Estou naqueles dias em que as palavras se escondem. Escuto um zumbido lá no fundo dos ouvidos. Seriam palavras remanescentes de discursos? Tento em vão decifrá-las. Também não adianta procurá-las no dicionário, na tela acesa ou nos rascunhos do caderno de anotações. Elas simplesmente se retiram porque o mundo também precisa de pausa. Nesses dias, resta respirar fundo. Olhar pela janela. Escutar o ruído pequeno da casa. Observar os passarinhos alojados nas árvores do fundo do quintal. Depois, caminhar até a cozinha e cuidar de afazeres domésticos.
A cozinha brasileira começa antes do fogo. Começa na feira, na escolha da abóbora, no toque da macaxeira, no cheiro-verde ainda úmido, na cebola guardando suas camadas de silêncio. Cada ingrediente parece simples, mas carrega uma viagem longa. Veio da terra, da chuva, da mão que plantou, da mão que colheu, da mão que vendeu, da mão que agora corta e prepara a refeição.
Quando a cebola cai na panela, alguma coisa desperta. Pensei comigo como o óleo quente traduz o que a boca não conseguiu dizer. O alho chega em seguida, com seu aroma discreto e definitivo. No fundo, forma-se aquele queimadinho escuro, quase uma cicatriz. Há quem veja ali descuido. Mas a cozinha ensina que nem toda marca deve ser apagada. Algumas precisam apenas de caldo para revelar seu sabor.

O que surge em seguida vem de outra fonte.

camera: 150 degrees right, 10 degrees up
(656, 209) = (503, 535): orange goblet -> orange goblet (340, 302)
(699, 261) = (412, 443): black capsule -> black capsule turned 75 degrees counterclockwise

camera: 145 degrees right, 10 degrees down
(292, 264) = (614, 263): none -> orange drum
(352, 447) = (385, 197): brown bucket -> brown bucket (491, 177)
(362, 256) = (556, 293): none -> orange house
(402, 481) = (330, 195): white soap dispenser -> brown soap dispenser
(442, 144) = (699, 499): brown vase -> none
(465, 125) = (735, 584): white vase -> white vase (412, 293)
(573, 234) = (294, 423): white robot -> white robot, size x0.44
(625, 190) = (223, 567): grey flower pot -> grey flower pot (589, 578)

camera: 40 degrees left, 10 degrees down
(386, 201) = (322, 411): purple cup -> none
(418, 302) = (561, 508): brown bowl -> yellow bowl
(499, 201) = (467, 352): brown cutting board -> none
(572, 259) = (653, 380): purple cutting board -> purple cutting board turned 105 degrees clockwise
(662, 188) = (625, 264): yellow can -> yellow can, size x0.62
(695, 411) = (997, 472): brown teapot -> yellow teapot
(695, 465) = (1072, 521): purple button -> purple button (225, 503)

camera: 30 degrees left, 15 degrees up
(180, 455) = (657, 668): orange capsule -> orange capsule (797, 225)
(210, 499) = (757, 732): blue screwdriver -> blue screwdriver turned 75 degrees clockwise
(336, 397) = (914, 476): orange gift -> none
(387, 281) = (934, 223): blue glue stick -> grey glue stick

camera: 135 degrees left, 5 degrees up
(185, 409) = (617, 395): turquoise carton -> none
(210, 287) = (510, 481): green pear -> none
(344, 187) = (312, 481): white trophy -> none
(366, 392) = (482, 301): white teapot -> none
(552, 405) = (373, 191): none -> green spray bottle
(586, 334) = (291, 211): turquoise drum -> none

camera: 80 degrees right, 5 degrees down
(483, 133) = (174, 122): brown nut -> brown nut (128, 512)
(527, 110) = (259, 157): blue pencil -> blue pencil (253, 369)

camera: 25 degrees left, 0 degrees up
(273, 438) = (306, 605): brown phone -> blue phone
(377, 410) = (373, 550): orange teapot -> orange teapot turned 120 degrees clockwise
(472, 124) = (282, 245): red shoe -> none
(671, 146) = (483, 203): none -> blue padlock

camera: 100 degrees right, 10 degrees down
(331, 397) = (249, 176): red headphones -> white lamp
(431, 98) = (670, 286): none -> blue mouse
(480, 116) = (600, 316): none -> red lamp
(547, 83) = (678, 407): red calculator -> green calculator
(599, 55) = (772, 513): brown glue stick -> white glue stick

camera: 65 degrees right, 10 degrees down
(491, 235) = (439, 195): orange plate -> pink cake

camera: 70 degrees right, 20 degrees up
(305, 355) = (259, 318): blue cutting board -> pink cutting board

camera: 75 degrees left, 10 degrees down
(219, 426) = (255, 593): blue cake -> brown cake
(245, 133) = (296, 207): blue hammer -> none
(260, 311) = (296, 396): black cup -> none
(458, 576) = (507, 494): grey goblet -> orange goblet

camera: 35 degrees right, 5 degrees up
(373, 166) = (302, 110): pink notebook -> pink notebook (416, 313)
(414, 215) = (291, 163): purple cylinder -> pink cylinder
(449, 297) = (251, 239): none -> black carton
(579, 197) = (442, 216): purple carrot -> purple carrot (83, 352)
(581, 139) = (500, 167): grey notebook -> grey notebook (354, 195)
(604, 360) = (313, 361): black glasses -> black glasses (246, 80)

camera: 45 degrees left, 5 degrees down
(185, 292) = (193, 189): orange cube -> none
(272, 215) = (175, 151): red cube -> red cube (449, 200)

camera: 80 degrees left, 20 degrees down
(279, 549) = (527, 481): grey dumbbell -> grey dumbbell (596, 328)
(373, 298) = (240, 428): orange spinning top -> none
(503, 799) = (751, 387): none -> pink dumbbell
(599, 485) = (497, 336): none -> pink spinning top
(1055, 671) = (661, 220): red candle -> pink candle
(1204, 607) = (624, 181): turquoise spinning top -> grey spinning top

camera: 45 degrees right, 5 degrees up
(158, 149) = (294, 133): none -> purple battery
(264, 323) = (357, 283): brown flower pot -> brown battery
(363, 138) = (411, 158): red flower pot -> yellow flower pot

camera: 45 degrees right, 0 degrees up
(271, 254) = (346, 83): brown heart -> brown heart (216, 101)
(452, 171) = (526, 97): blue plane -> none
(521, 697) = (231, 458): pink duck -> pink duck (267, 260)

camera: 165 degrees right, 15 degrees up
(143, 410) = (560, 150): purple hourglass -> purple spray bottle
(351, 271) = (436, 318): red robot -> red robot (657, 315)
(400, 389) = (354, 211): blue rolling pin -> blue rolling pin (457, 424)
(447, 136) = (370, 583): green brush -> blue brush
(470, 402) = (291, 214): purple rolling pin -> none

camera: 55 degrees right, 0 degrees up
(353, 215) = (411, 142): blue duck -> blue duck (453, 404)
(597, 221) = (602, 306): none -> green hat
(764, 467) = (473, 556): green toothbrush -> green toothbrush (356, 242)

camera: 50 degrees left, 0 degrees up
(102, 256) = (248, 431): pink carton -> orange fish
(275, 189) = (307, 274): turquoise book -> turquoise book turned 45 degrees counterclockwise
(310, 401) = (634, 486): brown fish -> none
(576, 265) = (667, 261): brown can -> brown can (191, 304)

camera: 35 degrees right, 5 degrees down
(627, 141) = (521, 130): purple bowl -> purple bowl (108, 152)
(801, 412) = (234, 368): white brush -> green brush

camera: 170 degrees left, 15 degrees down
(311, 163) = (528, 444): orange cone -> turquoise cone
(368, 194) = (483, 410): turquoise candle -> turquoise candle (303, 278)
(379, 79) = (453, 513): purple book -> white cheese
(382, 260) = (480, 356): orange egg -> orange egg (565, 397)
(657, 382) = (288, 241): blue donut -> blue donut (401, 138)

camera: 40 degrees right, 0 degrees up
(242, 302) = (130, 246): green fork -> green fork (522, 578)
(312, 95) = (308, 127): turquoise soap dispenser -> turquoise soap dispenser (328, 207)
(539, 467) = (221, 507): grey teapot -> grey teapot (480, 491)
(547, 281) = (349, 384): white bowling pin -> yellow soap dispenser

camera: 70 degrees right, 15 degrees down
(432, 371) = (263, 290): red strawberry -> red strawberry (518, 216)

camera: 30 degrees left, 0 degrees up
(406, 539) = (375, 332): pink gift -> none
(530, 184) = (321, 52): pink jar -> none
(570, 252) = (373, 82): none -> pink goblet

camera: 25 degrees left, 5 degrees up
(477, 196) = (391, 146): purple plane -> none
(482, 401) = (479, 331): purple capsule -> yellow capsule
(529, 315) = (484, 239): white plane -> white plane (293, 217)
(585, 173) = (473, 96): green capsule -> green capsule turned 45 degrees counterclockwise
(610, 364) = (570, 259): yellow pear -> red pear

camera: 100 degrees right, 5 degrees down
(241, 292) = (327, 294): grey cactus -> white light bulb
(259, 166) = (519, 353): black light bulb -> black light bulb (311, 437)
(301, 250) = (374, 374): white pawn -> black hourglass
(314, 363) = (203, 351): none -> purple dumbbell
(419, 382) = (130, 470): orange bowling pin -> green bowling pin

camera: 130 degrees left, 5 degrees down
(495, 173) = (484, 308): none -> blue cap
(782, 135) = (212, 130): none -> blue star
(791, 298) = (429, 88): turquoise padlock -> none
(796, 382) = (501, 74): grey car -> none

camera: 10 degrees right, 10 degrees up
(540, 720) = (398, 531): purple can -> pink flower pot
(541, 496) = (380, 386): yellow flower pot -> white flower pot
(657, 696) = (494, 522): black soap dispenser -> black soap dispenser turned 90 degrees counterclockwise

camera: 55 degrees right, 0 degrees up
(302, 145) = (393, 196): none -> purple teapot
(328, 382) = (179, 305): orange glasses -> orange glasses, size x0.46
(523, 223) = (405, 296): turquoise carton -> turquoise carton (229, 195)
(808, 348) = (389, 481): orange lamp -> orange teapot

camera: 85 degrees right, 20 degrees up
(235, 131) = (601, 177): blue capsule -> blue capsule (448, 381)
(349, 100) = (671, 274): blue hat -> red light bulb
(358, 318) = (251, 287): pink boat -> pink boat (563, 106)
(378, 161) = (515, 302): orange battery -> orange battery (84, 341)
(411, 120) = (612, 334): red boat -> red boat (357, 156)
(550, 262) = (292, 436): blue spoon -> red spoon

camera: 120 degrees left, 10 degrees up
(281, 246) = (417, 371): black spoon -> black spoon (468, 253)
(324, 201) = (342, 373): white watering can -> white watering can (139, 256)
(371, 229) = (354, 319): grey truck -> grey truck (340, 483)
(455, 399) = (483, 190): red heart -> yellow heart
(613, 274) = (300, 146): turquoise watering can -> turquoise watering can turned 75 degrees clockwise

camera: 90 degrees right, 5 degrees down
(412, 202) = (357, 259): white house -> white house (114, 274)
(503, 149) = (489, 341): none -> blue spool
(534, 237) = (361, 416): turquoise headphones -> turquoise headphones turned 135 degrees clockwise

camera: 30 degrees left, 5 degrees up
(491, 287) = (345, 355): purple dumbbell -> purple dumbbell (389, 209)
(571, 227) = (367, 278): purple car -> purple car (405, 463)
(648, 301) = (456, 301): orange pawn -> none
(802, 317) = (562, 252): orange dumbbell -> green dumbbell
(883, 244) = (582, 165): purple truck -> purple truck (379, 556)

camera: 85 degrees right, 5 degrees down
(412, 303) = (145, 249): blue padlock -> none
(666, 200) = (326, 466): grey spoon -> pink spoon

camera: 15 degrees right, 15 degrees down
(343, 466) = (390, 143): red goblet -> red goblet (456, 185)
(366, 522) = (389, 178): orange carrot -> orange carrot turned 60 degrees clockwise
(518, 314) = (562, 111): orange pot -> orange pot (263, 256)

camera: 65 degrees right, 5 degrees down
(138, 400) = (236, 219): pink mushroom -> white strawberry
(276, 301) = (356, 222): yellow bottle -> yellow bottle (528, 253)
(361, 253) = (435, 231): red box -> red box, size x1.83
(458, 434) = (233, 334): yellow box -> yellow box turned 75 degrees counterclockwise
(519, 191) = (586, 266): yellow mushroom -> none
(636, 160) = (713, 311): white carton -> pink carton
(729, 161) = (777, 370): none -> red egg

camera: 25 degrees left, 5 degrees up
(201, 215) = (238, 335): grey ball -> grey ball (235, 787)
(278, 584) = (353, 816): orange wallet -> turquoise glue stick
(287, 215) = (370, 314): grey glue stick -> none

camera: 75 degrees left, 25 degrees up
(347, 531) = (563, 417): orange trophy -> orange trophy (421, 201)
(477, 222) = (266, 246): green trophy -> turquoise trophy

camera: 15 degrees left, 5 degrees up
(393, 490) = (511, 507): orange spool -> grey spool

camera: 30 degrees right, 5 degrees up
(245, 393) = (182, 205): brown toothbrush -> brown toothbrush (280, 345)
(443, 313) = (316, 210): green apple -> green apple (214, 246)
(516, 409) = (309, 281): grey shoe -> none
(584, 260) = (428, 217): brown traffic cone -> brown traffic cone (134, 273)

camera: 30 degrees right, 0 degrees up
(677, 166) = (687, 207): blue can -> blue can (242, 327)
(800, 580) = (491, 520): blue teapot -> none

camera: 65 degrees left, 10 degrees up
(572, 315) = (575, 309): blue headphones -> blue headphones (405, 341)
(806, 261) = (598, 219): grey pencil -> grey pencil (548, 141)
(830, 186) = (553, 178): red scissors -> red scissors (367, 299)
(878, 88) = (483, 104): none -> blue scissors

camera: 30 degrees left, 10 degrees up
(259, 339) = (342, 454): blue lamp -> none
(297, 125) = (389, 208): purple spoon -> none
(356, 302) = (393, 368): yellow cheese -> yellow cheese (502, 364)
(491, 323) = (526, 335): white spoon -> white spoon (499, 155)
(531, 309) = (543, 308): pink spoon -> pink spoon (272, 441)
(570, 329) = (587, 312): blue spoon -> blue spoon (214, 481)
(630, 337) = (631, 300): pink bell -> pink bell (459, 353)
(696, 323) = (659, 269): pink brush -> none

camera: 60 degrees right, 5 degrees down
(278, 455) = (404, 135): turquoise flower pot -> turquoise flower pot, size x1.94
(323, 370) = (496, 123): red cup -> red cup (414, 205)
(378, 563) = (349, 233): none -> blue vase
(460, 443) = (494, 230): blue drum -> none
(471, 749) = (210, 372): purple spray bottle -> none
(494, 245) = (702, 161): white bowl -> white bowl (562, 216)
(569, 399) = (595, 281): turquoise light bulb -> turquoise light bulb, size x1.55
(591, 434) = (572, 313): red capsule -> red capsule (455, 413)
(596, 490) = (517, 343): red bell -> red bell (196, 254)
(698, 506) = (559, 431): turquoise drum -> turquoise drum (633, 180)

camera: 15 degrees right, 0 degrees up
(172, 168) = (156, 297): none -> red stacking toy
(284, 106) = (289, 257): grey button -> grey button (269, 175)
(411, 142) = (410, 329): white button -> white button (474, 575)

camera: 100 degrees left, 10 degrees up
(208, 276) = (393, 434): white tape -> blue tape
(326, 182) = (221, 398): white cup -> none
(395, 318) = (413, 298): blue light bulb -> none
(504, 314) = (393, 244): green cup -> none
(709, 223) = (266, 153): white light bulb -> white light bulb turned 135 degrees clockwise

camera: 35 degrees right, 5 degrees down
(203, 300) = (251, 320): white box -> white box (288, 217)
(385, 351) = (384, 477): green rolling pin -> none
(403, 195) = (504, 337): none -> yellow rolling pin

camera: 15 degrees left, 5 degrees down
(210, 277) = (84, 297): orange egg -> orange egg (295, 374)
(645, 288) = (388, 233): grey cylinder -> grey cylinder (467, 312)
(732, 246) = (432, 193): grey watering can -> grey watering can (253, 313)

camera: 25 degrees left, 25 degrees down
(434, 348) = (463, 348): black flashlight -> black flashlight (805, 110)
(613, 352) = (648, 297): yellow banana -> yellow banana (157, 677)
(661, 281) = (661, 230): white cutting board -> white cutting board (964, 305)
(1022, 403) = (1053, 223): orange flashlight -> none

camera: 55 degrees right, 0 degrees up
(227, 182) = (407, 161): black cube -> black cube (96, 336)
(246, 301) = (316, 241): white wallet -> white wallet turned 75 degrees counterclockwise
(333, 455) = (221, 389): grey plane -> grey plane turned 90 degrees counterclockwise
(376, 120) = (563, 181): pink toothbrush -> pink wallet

A abóbora se desfaz devagar. A macaxeira engrossa com o tempo. O sal e a pimenta encontram seus lugares. E a casa, pouco a pouco, muda de atmosfera. Do silêncio das palavras, foi da cozinha que eclodiu uma festa. Afinal, cozinhar no Brasil é mexer uma panela e tocar uma memória coletiva. É conversar com povos indígenas que domesticaram a mandioca, com mulheres negras que reinventaram o alimento na adversidade, com avós que mediam tudo no olho e sabiam a hora certa pelo cheiro. É o improviso que virou método.
“A culinária não cabe numa receita”, dizem os mais velhos. E quantos relatos divertidos, repletos de sabedoria e troca de experiências, não é verdade? Por isso, nos dias sem palavras, a cozinha fala. Ela é mistura, travessia, resistência. É a pobreza transformada em abundância simbólica. É a mesa pequena que sempre encontra espaço para mais um prato. Fala pelo vapor que sobe, pela colher de pau que raspa o fundo da panela, pelo prato servido ainda quente. E quando alguém prova em silêncio, talvez entenda: há afetos que não precisam ser explicados. Basta que sejam temperados, repartidos e comidos devagar.